Chris has a master's degree in history and teaches at the University of Northern Colorado.

In this lesson, you will explore the defeat of the powerful Aztec Empire, and then test your understanding about the Aztecs, the Spanish conquest of Mexico, and empires in Central America.

The Clash of Empires

In 1519, two of the greatest military empires in history collided in the Valley of Mexico. The defenders were the mighty Aztecs, the powerful empire in Central America, led by the Mexica people in their capital city Tenochtitlán. The invaders were the Spanish, fresh out of an 8-century long war with the Islamic Moors for the control of Spain.

The Meeting of Worlds

In 1492, Columbus sailed the ocean blue. And then he bumped into the Caribbean. Columbus' discovery set off a Spanish age of exploration, and soon the Gulf of Mexico was full of Spanish settlements. On the island of Cuba, there was a young man named Hernán Cortés, who wanted to improve his position in life. The quickest way to do that as a Spaniard in the 16th century was military conquest. Cortés asked the governor of Cuba for permission to explore the mainland of Mexico, which had not yet been done. The governor said no, and Cortés went anyway.

Cortés and his ships landed on the shore of Mexico in 1519. Cortés then proceeded to burn his ships, so that his soldiers could not back out and run back to Cuba, partly because Cortés had broken the law by disobeying the governor. The Spanish conquistadores, conquerors, soon heard about a rich empire in the heart of Mexico and started marching inland. By the end of the year, they reached the Valley of Mexico and the city of Tenochtitlán.

There is a famous myth that Cortés and a dozen Spaniards single-handedly took down the greatest empire in Central America. This is not true. The defeat of the Aztecs was due to several other factors. First was a woman named Malintzin, or Doña Marina in Spanish. Marina was a Nahua woman from the Yucatán Peninsula who was given to the Spanish as a sign of peace from one of the towns the Spanish entered. Marina spoke several languages and was the interpreter for the Spanish as they marched across the Aztec Empire. Without her negotiating treaties and alliances, the Spanish would not have gotten far.

A second factor were the new allies of the Spanish. As the Spanish crossed the Aztec Empire, they were not meeting with the Mexica. They were dealing with people who had been conquered by the Mexica.

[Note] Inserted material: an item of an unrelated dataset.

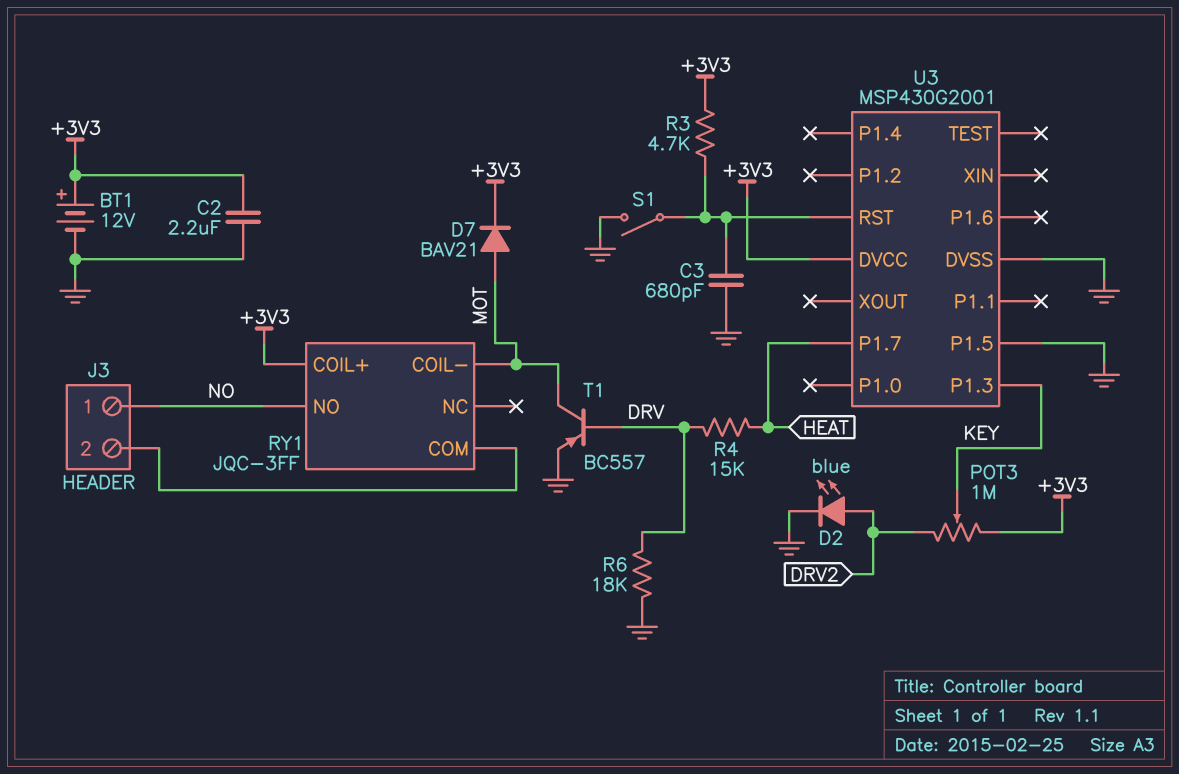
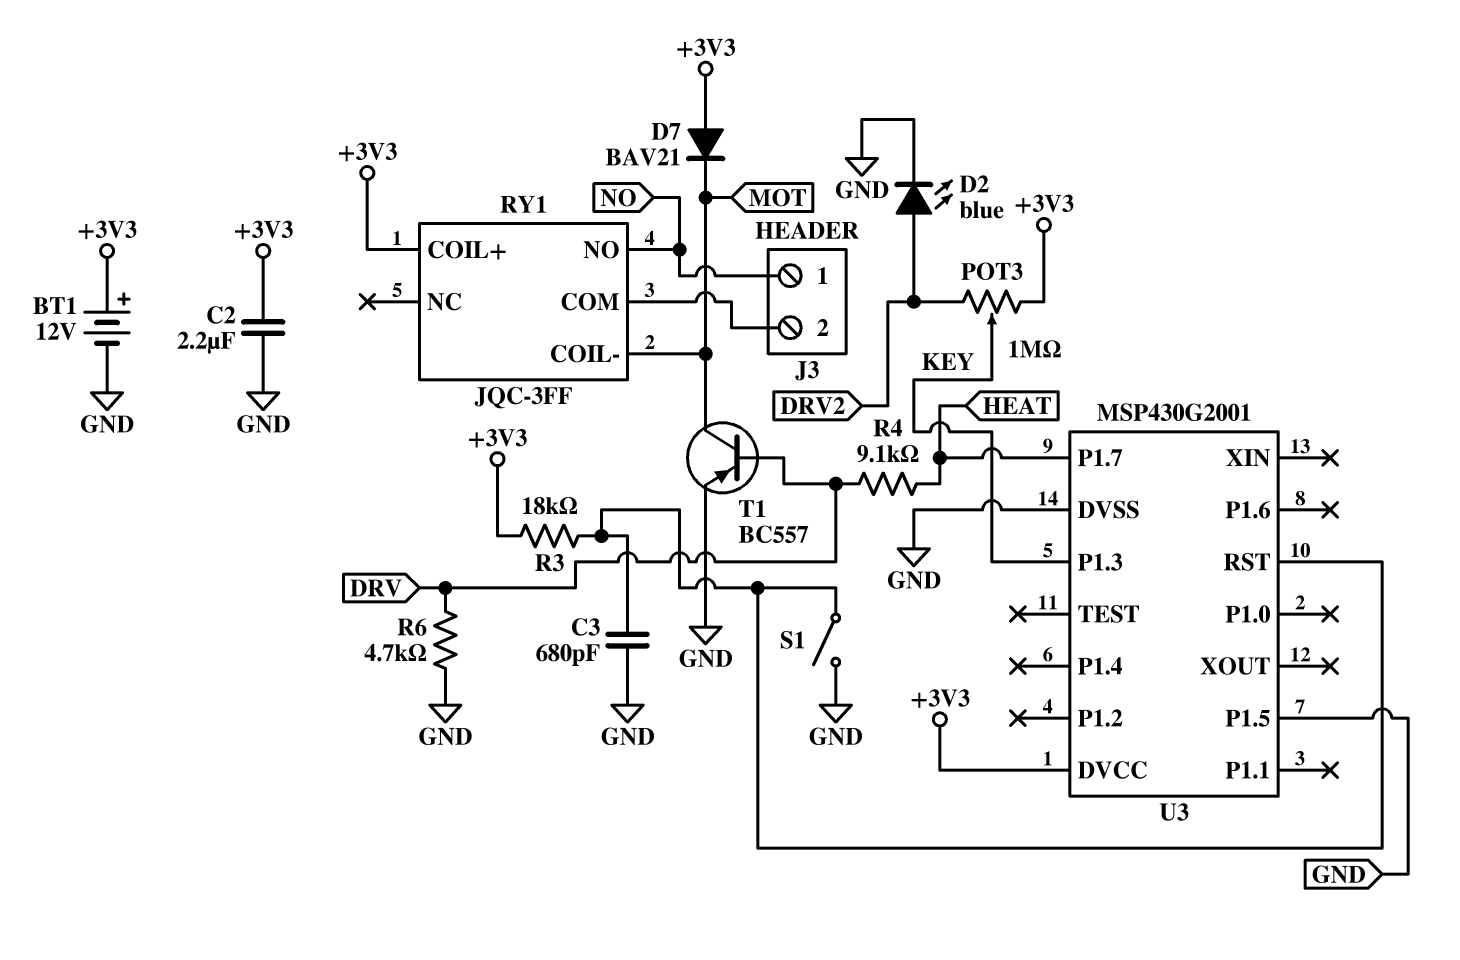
D7: diode BAV21 (A MOT, K +3V3) -> diode BAV21 (A +3V3, K MOT)
R3: 4.7k (+3V3, U3/RST) -> 18k (+3V3, U3/RST)
R4: 15k (DRV, HEAT) -> 9.1k (DRV, HEAT)
R6: 18k (DRV, GND) -> 4.7k (DRV, GND)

Most of these cities were not overly fond of being subjugated by the Aztec Empire, and Cortés developed a huge army of local warriors. To the literally thousands of native soldiers, the Spanish were just another mediocre power, but together they could defeat the Mexica and destroy the empire. The most important alliance was with the city of Tlaxcala. The Tlaxcalans were the ancient enemies of the Mexica and ruled a powerful kingdom. Without these soldiers, the Spanish would have faced an impossible task of fighting the Mexica.

The third important factor was disease. The Spanish unknowingly introduced smallpox into Mexico. The Spanish were resistant to it, but the people of Mexico, who had never been exposed to smallpox, were very susceptible. By some accounts, up to half the population of Tenochtitlán died of smallpox.